Using the techniques of reproducible reporting, the time required for building the reports and preparing the lease packages is reduced from days to usually seconds. It can actually cut the overall time involved in producing the reports in half. That time saved represents a 50% savings in labor cost.
This time saving advantage keeps on giving if changes to the report must be made. For example, if the report needs to be modified later, such as interest changing through sales or otherwise, only the data needs to be updated. The fractions are recalculated when the reports are generated. One does not have to re-write the ownership tables. If these are done in MS Word, for example, creating tables are a nightmare. Using R, the tables and fractional interests are automatically recalculated. If the report is published at a later date, those interests becoming subject to the abandonment statutes are also, automatically updated. Instead of re-writing a report, a simple change in the data for the report is made and the report is re-run automatically updating the calculations in seconds; or literally, fractions of a second.
2.1.1 Additional benefits
Statistics professor Mark Andrews (Andrews, 2020) emphasizes that reproducible data analysis is often motivated by a means of doing more high quality and robust data analysis and as a way of quality control that is essential to measure, identify errors, increase rigor, and verify results and conclusions.1. Mark Andrews offers as an example, a $9bn loss by the investment bank JP Morgan in 2012 (Is Excel the Most Dangerous Piece of Software in the World?, 2021). Keeping data in Excel also has created vulnerabilities. In 2020 for example, the Public Health England lost Covid data as a result of using Excel to collect data. One expert commented “even a high-school computing student would know that better alternatives [to Excel] exist. … you wouldn’t use XLS, nobody would do that” (“Excel,” 2020).

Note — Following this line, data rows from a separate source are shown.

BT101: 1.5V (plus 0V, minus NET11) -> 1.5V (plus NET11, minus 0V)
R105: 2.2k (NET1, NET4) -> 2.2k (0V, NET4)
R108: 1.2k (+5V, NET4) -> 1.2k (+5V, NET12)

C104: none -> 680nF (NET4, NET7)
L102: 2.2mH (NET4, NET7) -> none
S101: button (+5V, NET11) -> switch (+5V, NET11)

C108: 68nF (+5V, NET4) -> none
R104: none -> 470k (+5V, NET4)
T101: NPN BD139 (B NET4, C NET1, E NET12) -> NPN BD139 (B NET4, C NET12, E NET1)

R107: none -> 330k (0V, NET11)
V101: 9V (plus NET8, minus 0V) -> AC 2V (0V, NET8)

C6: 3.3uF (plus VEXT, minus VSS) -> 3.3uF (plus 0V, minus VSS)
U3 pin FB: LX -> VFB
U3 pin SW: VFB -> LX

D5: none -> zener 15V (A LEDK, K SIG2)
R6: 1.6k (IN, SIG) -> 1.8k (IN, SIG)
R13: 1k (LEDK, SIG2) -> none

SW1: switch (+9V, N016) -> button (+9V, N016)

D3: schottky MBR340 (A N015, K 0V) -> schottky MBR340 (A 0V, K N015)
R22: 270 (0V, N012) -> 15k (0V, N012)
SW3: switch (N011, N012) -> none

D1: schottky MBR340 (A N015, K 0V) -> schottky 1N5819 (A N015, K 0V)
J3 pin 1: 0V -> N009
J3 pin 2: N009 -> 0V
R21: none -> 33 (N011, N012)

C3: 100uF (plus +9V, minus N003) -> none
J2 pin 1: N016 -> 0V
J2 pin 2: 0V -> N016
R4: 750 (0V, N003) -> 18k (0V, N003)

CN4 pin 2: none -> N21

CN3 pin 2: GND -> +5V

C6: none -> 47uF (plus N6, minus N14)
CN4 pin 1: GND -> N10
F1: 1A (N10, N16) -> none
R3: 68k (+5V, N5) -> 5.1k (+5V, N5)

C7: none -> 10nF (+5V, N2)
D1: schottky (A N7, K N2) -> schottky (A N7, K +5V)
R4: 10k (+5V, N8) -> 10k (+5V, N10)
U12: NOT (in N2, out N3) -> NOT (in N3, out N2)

2.1.2 Summary of Savings with Reproducible Reporting
Each title examination is different from any other, no two titles are the same. No title examiner ever knows what awaits. Predicting the length of time to complete the title examination and compile the reporting is not feasible. But, as a rule of thumb, the time required to create title reports is directly proportional to the complexity of title. The more complex the title, the longer the process of preparing reports and lease packages. With reproducible reporting, the time it takes to create the title report itself, like the lease packages, is reduced to almost zero. Thus, by employing reproducible reporting, the savings in terms of time spent, is roughly one-half. Reproducible reporting saves about 50% of the time it normally takes to produce the same result.
2.1.3 Laying the groundwork for project management
The software we at GTLS use for reproducible reporting is R and its companion software, RStudio. These open sourced software are ideal for creating parameterized reports discussed in this .
Data literacy is becoming an important part of higher education. Landmen in today’s world are taking on and accessing large amounts of data and some are even doing data mining. R does all this and, it is open source software which means the software is free. The templates we at GTLS have created typically accept the data in CSV or XLSX format. We can also connect directly to any relational database as a source of data. CSV files are sufficient to acquire the data for R to do its magic. The reporting output can be in MS Word, PDF or HTML files.
Arguably, data are a company’s most valuable asset. Without data, an organization becomes a foundering ship. Reproducible reporting is but one aspect of data literacy, but one in which title processes can be streamlined, time can be saved and costs can be reduced.